Initially responding only by text messages or emails, Stefanowski said the end of Roe would have no impact in Connecticut. And he offered no opinion about a Connecticut law passed in late April that gives abortion patients and providers a safe harbor against so-called vigilante lawsuits authorized by Texas.

By remaining silent, Stefanowski declined an opportunity to support his running mate, who was one of only seven House Republicans to vote for the law, and underscore his own willingness to defend reproductive rights. (Wood, who defended him against Democrats, also was one of the seven.)

Lamont exploited his silence.

“I think that any candidate for governor has got to speak up and let us know where you stand,” Lamont said at a ceremonial signing of the bill outside the Capitol. “What have I heard from the Republican candidate for governor? Crickets.”

Stefanowski’s silence on the safe harbor law, coupled with his support for passage of a parental notification provision that would replace a counseling requirement for minors under 16, were received by the leader of the Family Institute of Connecticut as welcome gestures to social conservatives.

Stefanowski finally took questions about abortion on May 18 in his first news conference after being formally crowned as the GOP nominee. 

“I get it. Roe v. Wade is a big deal. I understand that people across the country are concerned about it. It’s emotional. It’s intense,” Stefanowski told reporters. “As you guys know, it’s codified in Connecticut state law.”

He emphasized his difference with Lamont on parental notification, then tried to move on.

Would he have signed the safe harbor law? a reporter pressed.

“I’m not going to answer hypotheticals,” Stefanowski said.

Did he agree with his running mate? asked another.

“It’s not my place to agree or disagree with her.
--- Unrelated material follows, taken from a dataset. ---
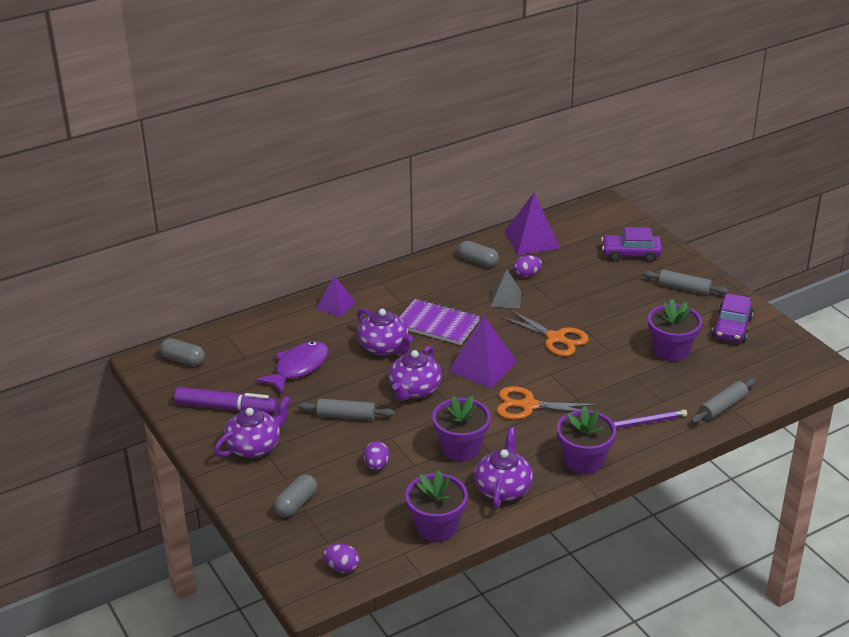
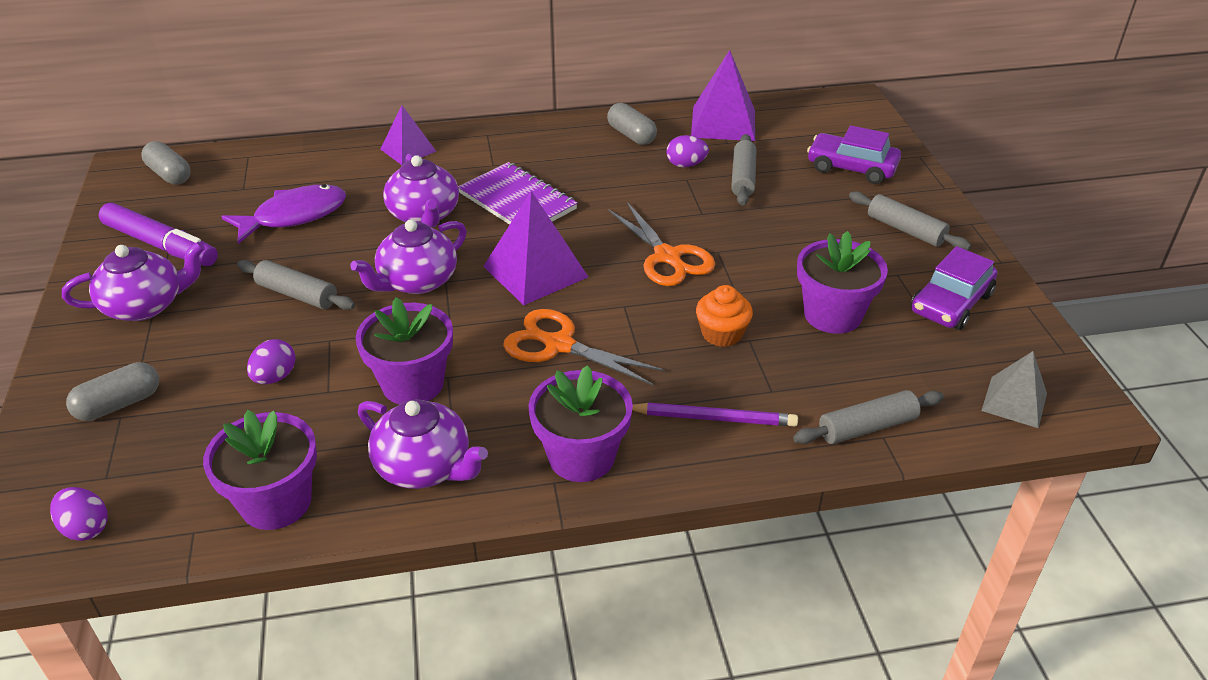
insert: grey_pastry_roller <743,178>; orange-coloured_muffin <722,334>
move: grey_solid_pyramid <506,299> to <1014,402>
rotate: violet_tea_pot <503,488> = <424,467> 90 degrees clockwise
She represents the district of Fairfield. She can make her own vote. She’s made 100 votes,” Stefanowski said. “What I’m telling you, you can keep asking me the question, but I’m telling you, it’s law, I’m not going to change it. End of story.”

Last week, on the same day when Stefanowski showed his frustration with Graham at the little-publicized Westport event, Lt. Gov. Susan Bysiewcz joined Tong and other Democrats in asking why the Republican was not more outspoken.
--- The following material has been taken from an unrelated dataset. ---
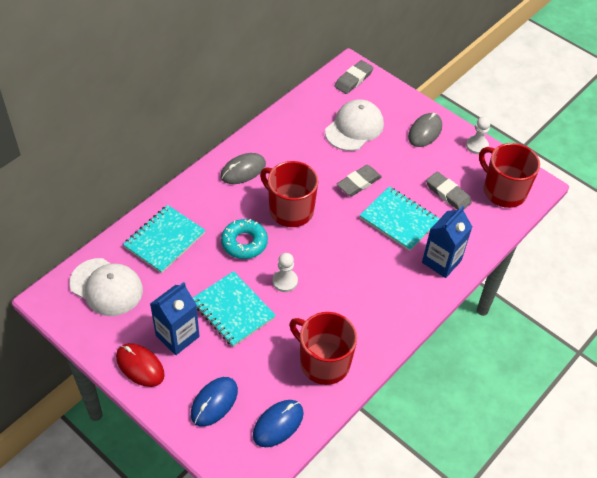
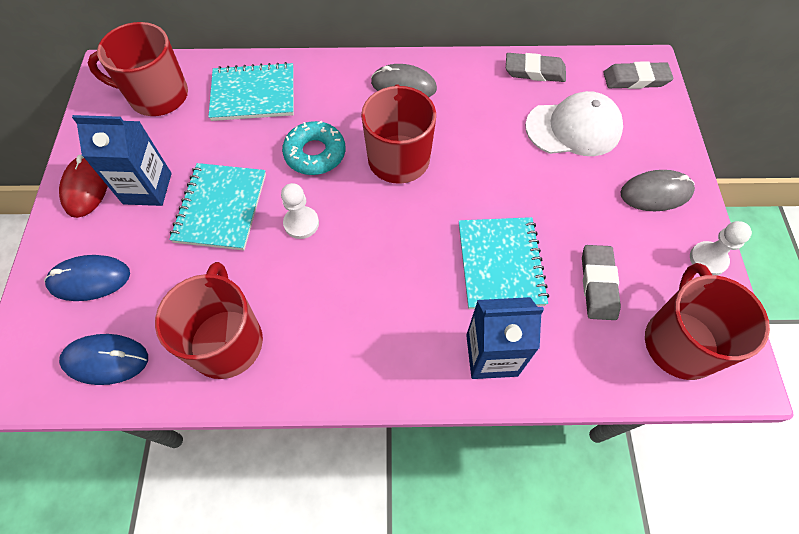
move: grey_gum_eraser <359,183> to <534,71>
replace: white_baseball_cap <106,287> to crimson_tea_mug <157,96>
“Bob, why haven’t you stood up to Senator Graham?” Bysiewicz said. “Why haven’t you spoken out? Why didn’t you stand up to Donald Trump when he nominated Brett Kavanaugh? Why are you supporting Leora Levy and her radical anti-choice agenda?”

Stefanowski did not formally endorse Levy, an anti-abortion candidate who defeated Themis Klarides, a supporter of abortion rights, in the Connecticut Republican primary for U.S. Senate. But he made the maximum contribution allowed by law to Levy’s campaign.

In two public settings in a three-hour period last week, Stefanowski did speak out, twice on abortion and once on guns, both times insisting he was the victim of false attacks on his commitment to preserving the status quo.

On WPLR-FM’s “Chaz & AJ in the Morning” show, Stefanowski said he would defend Connecticut’s abortion law against political or legal challenges.

“So regardless of my personal views on abortion, I am going to enforce that law, and I am not going to take away a woman’s right to choose,” Stefanowski said. “They’re going to have it under me. I’m going to fight for it. I’m going to maintain it.”

In a brief telephone interview later, Stefanowski was annoyed when asked to clarify what he meant saying that his vigorous defense would come “regardless of my personal views on abortion.” 

Stefanowski said his personal and public-policy views were the same: He believes reproductive choice is a right for every woman, including his three young adult daughters.

In Westport, he told his audience that he and Devlin were just as supportive of gun control.

“Connecticut has the toughest gun laws in the nation. Laura and I are gonna uphold them. Again, some you may like that, some you may not like that,” Stefanowski said. “But that is it — period. End of story.”